Photo:  NASA Goddard Photo and Video / Flickr

A version of this open letter was sent to all Members of Parliament earlier this week. 

The single best science article on this year’s increasingly rapid melting of the Arctic ice cap is ‘Arctic Sea Ice: What, Why and What Next‘ by Ramez Naam, at the Scientific American website. Clearly written, superbly detailed, insightful and measured, Dr. Naam explains what is happening, why, and the importance of this signal symptom of climate change. I’m sharing this article with you because I would hope that my MP understands the full what, why and what next Arctic melt science.

Of course, climate change is profoundly inconvenient. We benefit greatly from our use of fossil fuels. In Canada we also benefit greatly from our production and export of fossil fuels. In very insecure economic times where governments are trying to do everything in their power to grow, support and protect their economies, the melting of the Arctic ice cap — unprecedented, and at a rate unpredicted, and with potentially catastrophic consequences — is a very inconvenient symptom indeed.

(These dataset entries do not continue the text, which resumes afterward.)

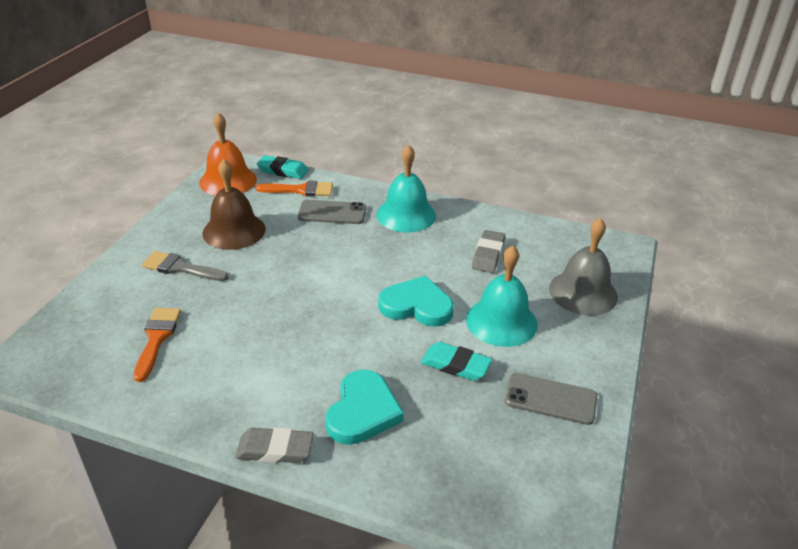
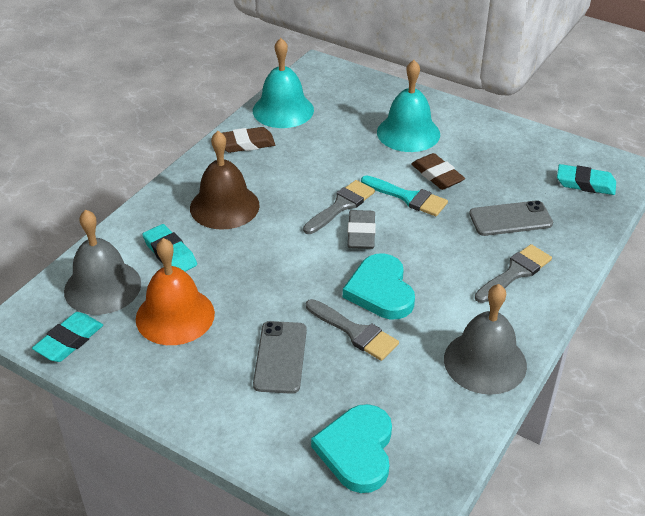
brown eraser: 0 -> 2
grey bell: 1 -> 2
grey brush: 1 -> 3
grey eraser: 2 -> 1
orange brush: 2 -> 0
turquoise brush: 0 -> 1
turquoise eraser: 2 -> 3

Denial has been, and is, our primary reaction to climate change. Denial is a common reaction to the inconvenient. Your doctor has been telling you to lose weight and exercise more for some time, warning that you risk maybe a heart attack or diabetes. But you are busy, preoccupied; and you like your lifestyle, what you eat, maybe a few drinks too. You hear what your doctor says but you push his message into the background behind maybe a few cosmetic changes: the bike you bought but don’t use, the diet that doesn’t last, etc.

This is denial.

Time goes by, your health worsens until either you have symptoms that you can no longer ignore or a heart attack, stroke or debilitating consequences from a body in crisis. You might die; you might finally make the changes needed in your lifestyle and recover to whatever extent possible; or you might stubbornly stay in denial despite the consequences.

Climate scientists have been warning for at least several decades that we must reduce our production and use of fossil fuels because climate change promises a suite of increasing dangers to our societies health and the risk of catastrophic consequence (analogous to a potentially fatal heart attack or stroke) to civilization, humanity and even the natural world with which we presently share creation.

Our prime reaction has been denial. The melting Arctic is similar to a formal diagnosis of diabetes; it is a symptom of a body in crisis. The doctors are telling us we must change because we cannot afford for our health to worsen. We must change urgently. We must get out of denial and change our lifestyles. Inconvenient — yes, but better than being an invalid or dead.

And if you’ve procrastinated needed change for decades change is now going to be much more difficult. In my last message to you about why climate change is an emergency I invited you to read the best science about the suite of climate change dangers and what emission reduction regime is now necessary. For legislators deeply concerned with keeping Canada’s economy growing this regime is impossibly inconvenient. Easier to stay in denial.

But as I tried to point out before there is an ethical consideration that must make denial untenable: if it were just our life that was dependent upon needed change, if it was just our choice of eating or smoking or doping ourselves to death, OK, stay in denial if you so choose. ‘It’s your life.’ But the real climate situation is that we benefit today from the production and use of fossil fuels but the building severe consequences fall on innocents in future generations. It is not our choice that only effects us — we have a duty to future generations and the melting Arctic is a symptom that requires urgent action in reducing emissions and denial is therefor criminal.

There should be an emergency debate in Parliament as soon as possible with the full import of the best science of both cause and effect and consequence spelled out for legislators and the Canadian public. And there must be an admission of past denial and decades of procrastination, fudged and cosmetic action.

Given the science, given the doctor’s learned prognosis, we must agree to a formal declaration of urgent, effective action. We need to embrace real change: all we love and care about is at stake because of our unhealthy lifestyles today.

 

Bill Henderson is an activist who lives in Gibsons, B.C.